Today -- Wednesday -- is David Cone's 50th birthday. At present, he's a color commentator on YES, but he made his name as a major-league starter, debuting in 1986 and pitching into 2003. He threw a perfect game, he was a member of five world champions, he logged more than 3,000 innings, and he posted a career ERA of 3.46, good for a 121 ERA+. In 1994, he won the Cy Young. Four other times, he received votes, and overall he averaged nearly a strikeout an inning. David Cone was an outstanding starting pitcher. He's also the second-best major-league player born on January 2, 1963.
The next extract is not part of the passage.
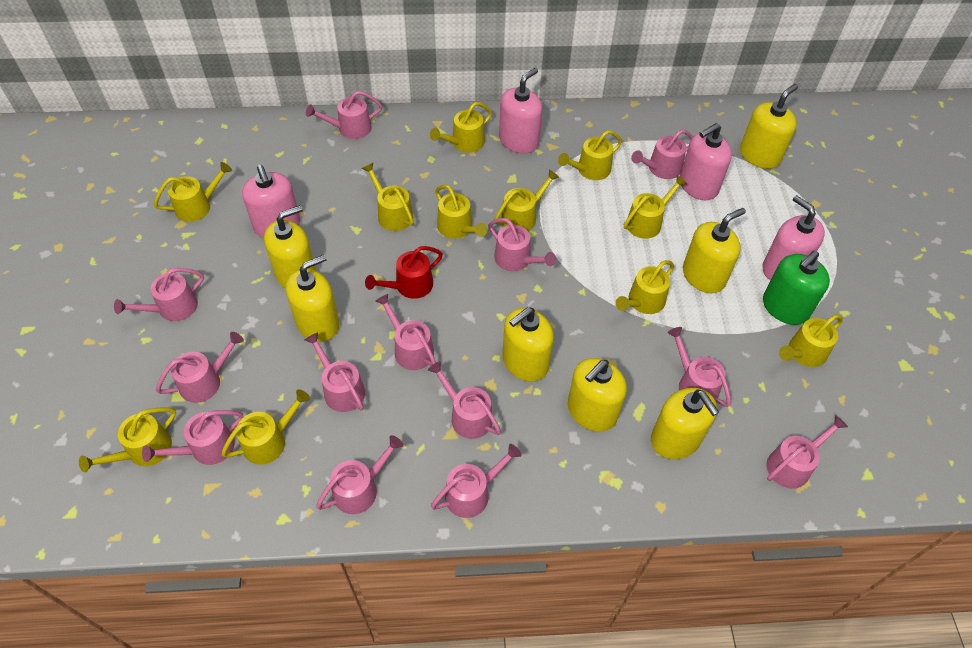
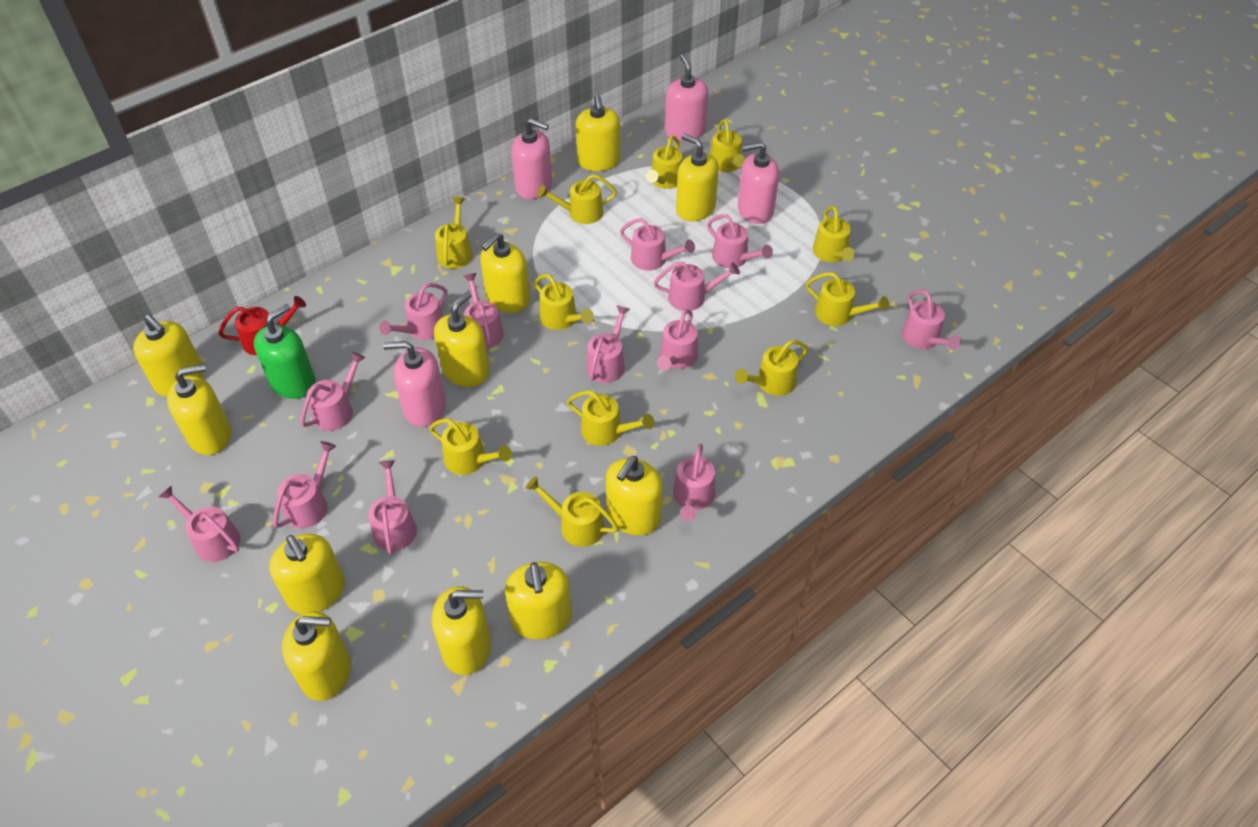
yellow soap dispenser: 7 -> 11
I don't know how we're supposed to honor Edgar's 50th birthday, but I suppose thinking about him a little might be enough. We should probably think about him more often, and we probably will in the future, once Edgar's is a fixture beyond the Safeco outfield. Edgar Martinez has been one of the very greatest Seattle Mariners ever, and if you give him bonus points for never wearing another uniform, maybe he's even atop the list. There's subjectivity here, but Edgar's in the argument.
I'm not going to get into the Hall of Fame debate, because it's all been written and you already all agree with me, probably. I'm willing to acknowledge that Edgar isn't a shoo-in, if you believe in keeping the Hall small. There is a reasonable argument against his induction. But since 1900, 841 players have batted at least 5,000 times. Edgar ranks tied for 26th in wRC+, which is like OPS+, but smarter. He's tied with the active Miguel Cabrera, one point behind Jeff Bagwell, and one point in front of Mike Schmidt. Absolutely, Edgar was a designated hitter who didn't add much with his defense or legs. Absolutely, Edgar is one of the very best hitters the game has ever seen. He belongs in the Hall more than he doesn't, and hopefully, eventually, he'll make his way there.
This post is just about a graph. It's the graph you see below, because I wanted to put something up about Edgar today. Over the years, we've all been inundated by Edgar Martinez statistical fun facts, illustrating his greatness. This is just another. Conclusion: Edgar Martinez was a great hitter. Evidence: this graph, and lots of other stuff, too.
Don't be frightened by seeing "BABIP" in the header -- this isn't very complicated. You'll recognize BABIP as referring to Batting Average on Balls In Play. Edgar debuted in 1987, but he didn't start getting regular playing time until 1989. So here we compare Edgar Martinez's year-to-year BABIP to the American League-average BABIP between 1989 and 2004, when Edgar retired.
The teal line is almost always above the black line. Edgar's BABIP was almost always better than the league BABIP. In three years, Edgar's BABIP was worse. In one, he tore his hamstring before the season, played hurt, and fell short of 200 plate appearances. In another, he fell short of 200 plate appearances, as a rookie in 1989. And then there's the strike-shortened 1994, in which Edgar didn't reach 400 plate appearances. In every season in which Edgar batted at least 400 times, he beat the AL-average BABIP, and the closest margin was 12 points. By then, Edgar was 39 years old.
Edgar's career BABIP was .335. Over the same span, the AL-average BABIP was .296. It's true that Edgar probably got a boost from playing so often on artificial turf, but his road BABIP was .334. His BABIP in Safeco was .326, and by then Edgar was getting old. Edgar Martinez was a hit-maker.
It isn't that uncommon to see players post higher-than-average BABIPs, but Edgar's was well above the mark, and additionally, the players with high BABIPs tend to be speedsters, guys who beat out a lot of grounders. Look at these numbers and then consider Edgar's footspeed. Edgar wasn't generating singles by out-running grounders up the middle or in the hole. He was never much of a runner, especially after his injury. Edgar was generating hits because he consistently drilled line drives to all fields.
That's really the main thing here. A one- or two-year BABIP spike tends to regress or disappear, even though BABIP is more reliable for hitters than for pitchers. It takes a while before you should believe that a high BABIP is indicative of skill. Edgar batted nearly 9,000 times, generating nearly 6,000 balls in play. In his case, it's indicative of skill. Edgar really was a line-drive machine, relative to the rest of the league. He really was more able to square the ball up, and he was a danger to left, right, and center, preventing opposing defenses from figuring out a shift. There wasn't a way to defend Edgar Martinez. The only guaranteed ways to make sure Edgar didn't get a hit were to walk him or bean him. If the ball was in or near the strike zone, there was a good chance Edgar was going to punish it for its nerve.
Blessed with better athleticism, Edgar might've posted a BABIP damn near .350. Blessed with better athleticism, Edgar might've been inducted to the Hall of Fame already. But Edgar was a guy whose body tried to fail him in more than one way, and he posted a .335 BABIP anyway, with one of the best batting lines on record. The voters will determine whether or not Edgar Martinez ever makes it into the Hall, but the voters won't determine whether or not Edgar is one of the all-time greats. That's already been determined. By Edgar, and by the pitchers who had the misfortune of facing him.